New Jersey governor-elect Mikie Sherrill (D.) turned to former energy secretary Jennifer Granholm, an architect of Biden-era green energy policies—which polls show are unpopular with Garden State voters—to co-chair her transition team’s energy task force. [emphasis, links added]
The governor-elect’s energy team is a quasi-reunion of Biden administration alumni—in addition to Granholm, former Federal Energy Regulatory Commission (FERC) member Allison Clements will serve as its other co-chair.
It’s a signal that although Sherrill ran to the middle on energy issues during her gubernatorial campaign, she is prepared to govern as a climate hawk.
Granholm and Clements have a long history of supporting far-left policies, such as EV mandates, gas stove bans, and expensive offshore wind projects—policies New Jerseyans broadly do not support.
Granholm was one of the Biden administration’s leading cheerleaders for EVs. As energy secretary, she urged Americans to switch from gas-powered cars to EVs, downplayed concerns about EV ownership like cost and range anxiety, and boasted of the administration’s billion-dollar handouts directed to the EV industry.
Fewer than 10 percent of new car purchases in New Jersey are battery electric, according to the latest industry data, even with a state law requiring electric cars to make up 43 percent of new car purchases by 2027.
The figure also reflects the views of New Jerseyans, the majority of whom say they wouldn’t consider buying an EV and oppose EV mandates, according to a 2024 Rutgers University poll.
Granholm’s EV promotion culminated in a 2023 four-day road trip where she drove an EV across four states in an attempt to prove that battery-powered cars are reliable.
The road trip, though, was derailed after Granholm’s team used gas-powered SUVs to block open EV chargers at a stop in Georgia to make space for her vehicle, a move that prompted angry drivers waiting for a charge to call the police.

Granholm eventually blamed her staff for the incident, explaining that “it was poor judgment on the part of the team.”
The road trip resulted in both a congressional investigation and an inspector general probe, which found the trip cost taxpayers $124,823 and that Granholm’s staff’s expenses were higher than the set per diem.
In addition, Granholm, who later acknowledged she owned a gas-powered stove, led the Biden administration’s charge to ban a large swath of gas-powered stove models.
Under her leadership, the Energy Department introduced regulations that would have banned half of the gas stove models on the market.
But banning gas stoves is at odds with New Jersey voters’ public opinion. A March 2024 Affordable Energy for New Jersey survey found 67 percent of registered voters prefer natural gas to power their appliances and heat their homes.
Only 20 percent prefer electricity to power appliances like stoves. Similarly, only 20 percent of voters support a Garden State proposal to require all homes to transition from natural gas to electric heat.
Granholm was also a proponent of offshore wind during the Biden administration.

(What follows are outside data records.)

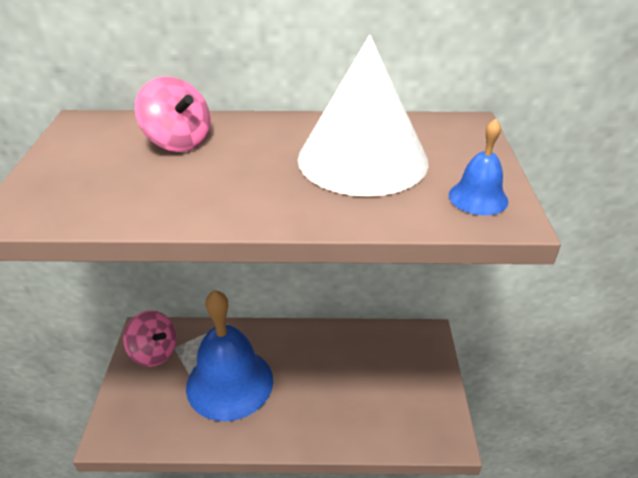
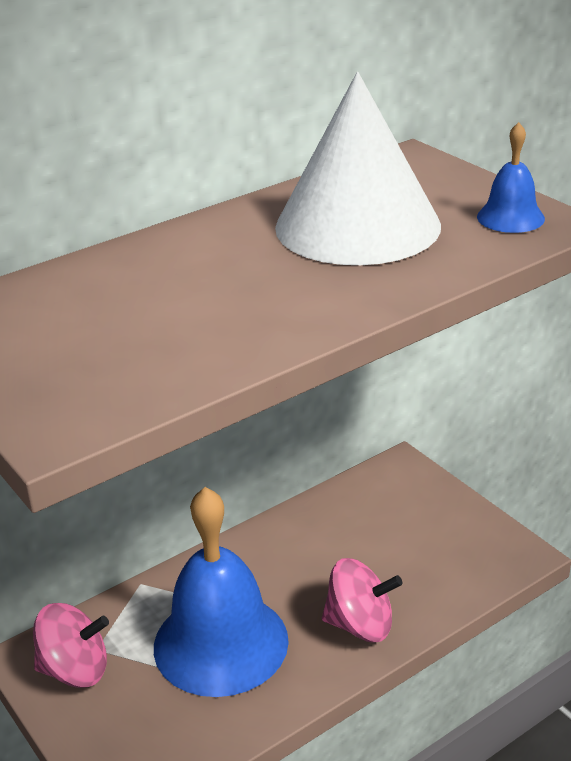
camera: 35 degrees left, 5 degrees down
(178, 141) = (123, 286): pink spinning top -> pink spinning top (360, 625)

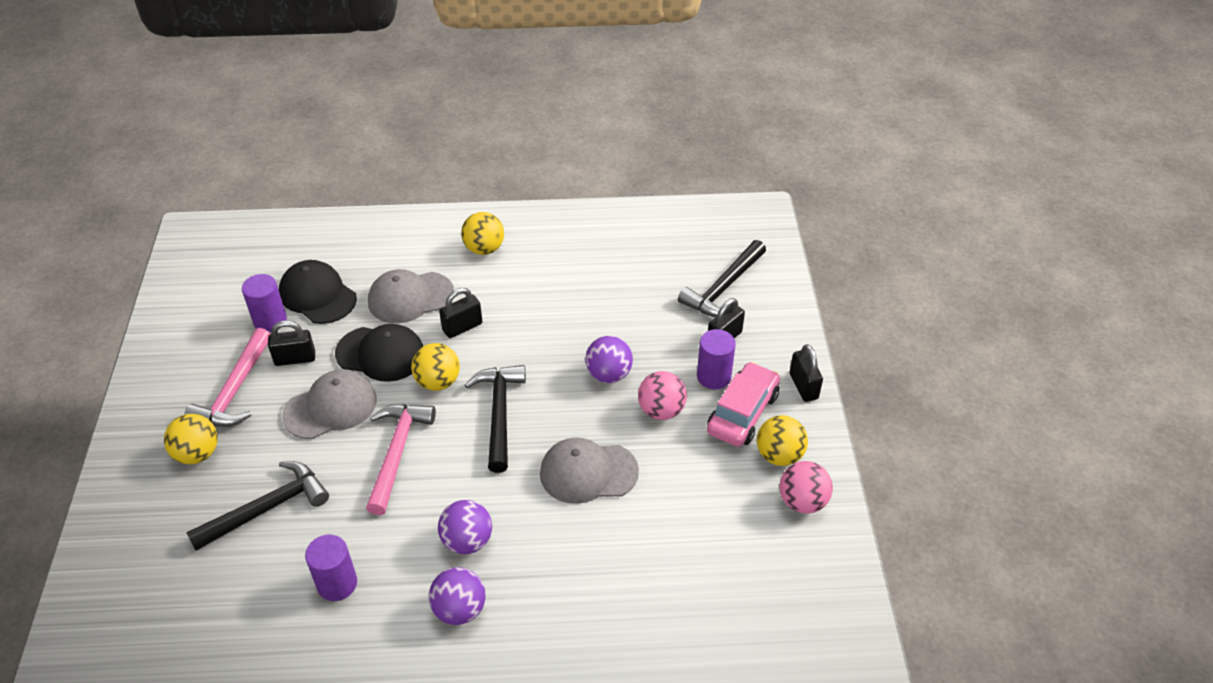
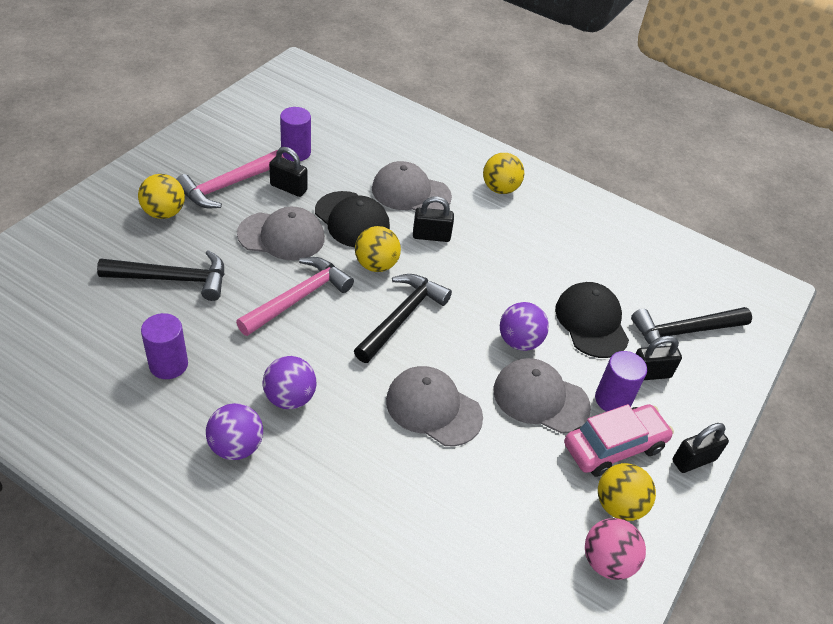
camera: 30 degrees right, 0 degrees up
(317, 295) = (344, 154): black cap -> black cap (591, 322)
(661, 410) = (540, 398): pink ball -> grey cap
(803, 386) = (693, 460): black padlock -> black padlock turned 45 degrees clockwise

She helped craft the goal of deploying 30 gigawatts of offshore wind power by 2030, offered $3 billion in federal funding to offshore wind developers, and facilitated power contracts between developers and state regulators.
Two of the offshore wind projects the Biden administration approved were planned for federal waters off the coast of New Jersey.
After vigorous opposition from locals, environmental groups, and lawmakers, however, both projects were canceled. The wind farms would have raised electricity rates for residents, according to experts.
Just 29 percent of New Jersey voters support the installation of offshore wind turbines off the state’s coast, according to an October 2024 Stockton University poll.
Even among those who agree with the policy, New Jerseyans do not rank creating offshore wind farms as a priority—only 24 percent of voters think offshore wind turbines should be a major priority for lawmakers, according to the Stockton survey.
Granholm’s tenure was marred by conflict-of-interest concerns. She introduced the gas stove rules less than a month after promoting a study about the alleged health harms associated with gas stove use.
We can and must FIX this. Through @POTUS‘ Inflation Reduction Act, Americans will have greater access to Electric and Induction Cooktops:
✅Keeps pollution out of the home.
✅Cooks food faster.
✅Helps families save money.https://t.co/UUuE14pdy3 https://t.co/sgfV8o6NZX— Secretary Jennifer Granholm (@SecGranholm) January 4, 2023
That study was funded by the Rocky Mountain Institute, an environmental think tank with ties to the Chinese Communist Party, and with which Granholm met privately as energy secretary.
Granholm also engaged in private talks with Chinese energy official Zhang Jianhua days before she and Biden announced the United States would sell off tens of millions of barrels of emergency oil reserves, a move critics panned for weakening energy security and giving leverage to adversaries like China.
Jianhua served as an executive of China Petroleum and Chemical Corporation, which purchased at least two million barrels of oil from the emergency reserves the Biden administration sold off.
After former President Biden nominated Granholm to lead the Energy Department in 2021, she reported that she served on the board of directors of and owned a $1 million to $5 million stake in Silicon Valley-based electric bus maker Proterra.
She then waited months—and only after Biden personally promoted the company at the White House—before finally selling the stake.